We rarely get to image comets because they rarely make such close approaches to Earth. Today 209P/LINEAR is just 5.1 million miles from the planet, making it the closest comet to fly by Earth since Comet IRAS-Aracki-Alcock buzzed past in 1983.
“Comet 209P/LINEAR has no chance of hitting Earth,” said data analyst Alessondra Springmann. “It comes no closer than 5.2 million miles (8.3 million km) to Earth, safely passing our planet.”
Arecibo radar has observed other comets including 103P/Hartley 2 in 2010, 8P/Tuttle in 2007 and 2008 and 73P/Schwassmann-Wachmann 3 in 2006. Circumstances and proximity made images of 209P/LINEAR the highest resolution of any comet ever obtained with the big dish.
In addition to the views of its topography, radar determined 209P’s diameter at 1.5 x 1.8 miles (2.4 by 3 km) with a rotation rate of 11 hours. Although the comet travels from near Jupiter’s orbit into the inner solar system every 5.1 years, there won’t be any decent radar imaging opportunities for at least the next 50 years as there are no particularly close approaches for some time. Close approaches all depend on where the Earth is in relation to the comet when it drops into the inner solar system.

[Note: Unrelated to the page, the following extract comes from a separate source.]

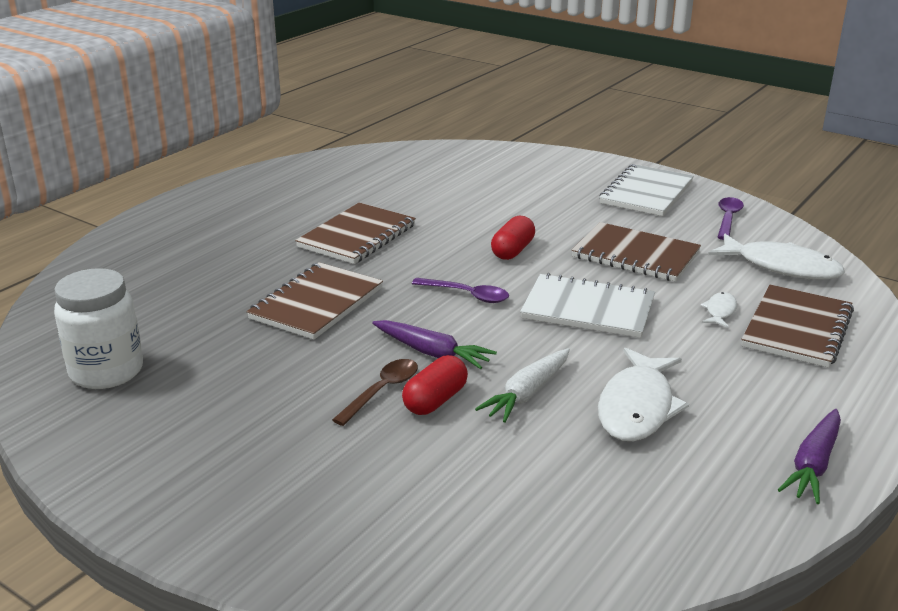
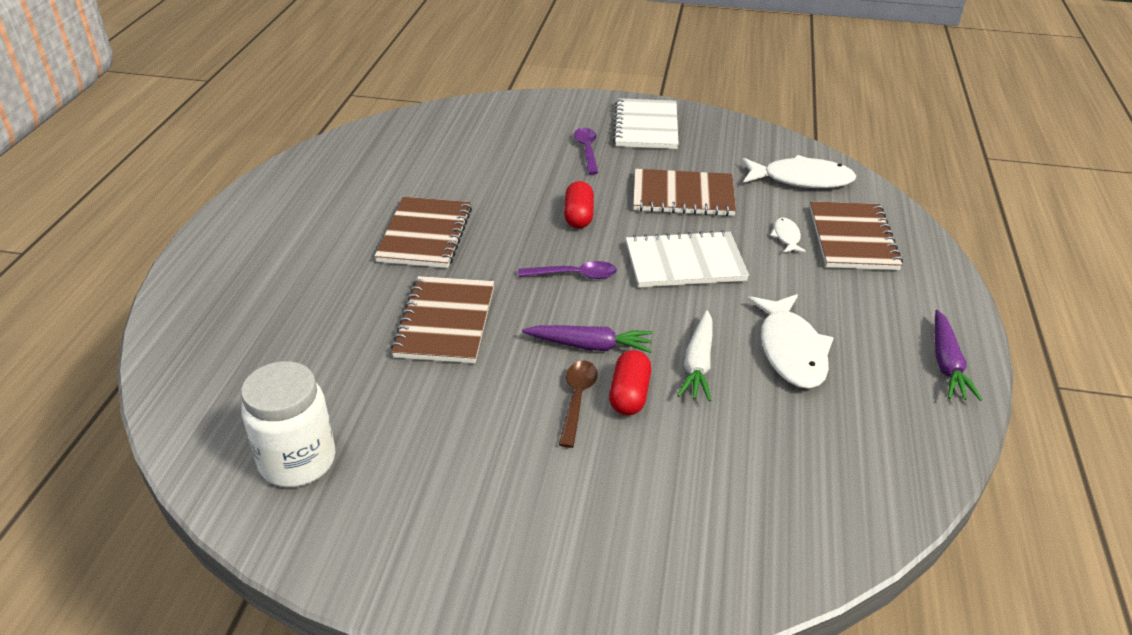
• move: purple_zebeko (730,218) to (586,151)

I’ve been watching 209P/LINEAR for the past 10 days and can say it’s one of the most unusual comets I’ve ever seen. Most display bright heads and long tails when this close, but not this one. It’s faint, tiny and very compact. Last night 209P shone at magnitude +12.6 and looked more like a small, fuzzy star than a comet. Because it’s so near us, the comet’s moving rapidly across the sky at the rate of a degree (two moon diameters) every few hours. I was able to detect movement in just one minute when it happened to pass near a star.